There has been quite the mixed reaction to this. Not only people completely against it and those totally for it, but most comments and tweets I’ve seen in reaction to the announcement show most people (myself included) both happy for those currently working for Typekit and worried about the future.
It seems that a lot of people in the web industry have a love/hate relationship with Adobe. While they make the best design products out there, they aren’t particularly loved for all the flaws software of that size comes often has. They’ve been known to not manage new acquisitions the best. Hello Macromedia. And honestly, how often does a big company snapping up an innovative small one end well for said innovation? It seems that the large corporations can’t innovate on their own so they just make a business of buying up other people’s brilliant work and calling it their own.
But what I’m really worried about is the future.

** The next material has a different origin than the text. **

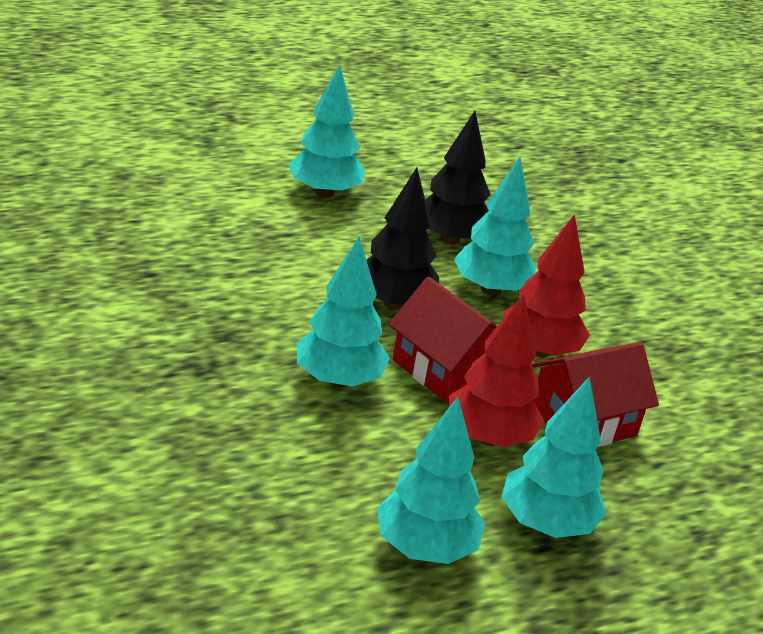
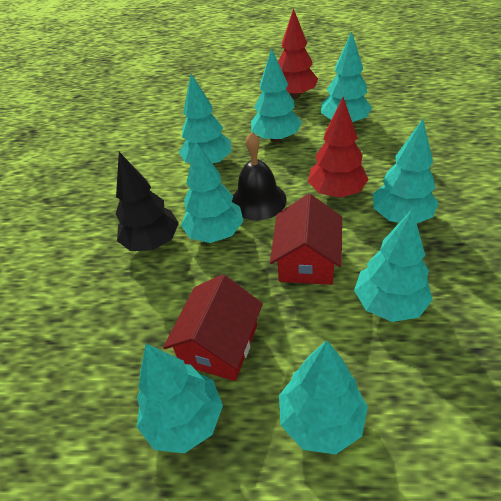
black bell: 0 -> 1
black tree: 2 -> 1
turquoise tree: 5 -> 8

I use Typekit on a handful of sites. I would like to continue doing so. But this is a hosted service. And just like Delicious and relics of the past like GeoCities, we’ve seen that if you don’t have the data on your own server, you cannot be sure it will always be there for you. Fonts are hardly your own content, but the idea is the same. If you don’t “own” it, you could lose it. If things go south, I’m going to really wish I just purchased the font licensing and hosted them myself. Yeah, it’s a bit more of a hassle for sure, and with all the little adjustments in rendering Typekit does to help, it isn’t quite the same as hosting your own email. Nevertheless, this just seems to add to the argument to host your own stuff so you can keep it around. Like everyone else, I really hope Adobe proves us all wrong and continues to supply a fantastic font embedding service at a reasonable price.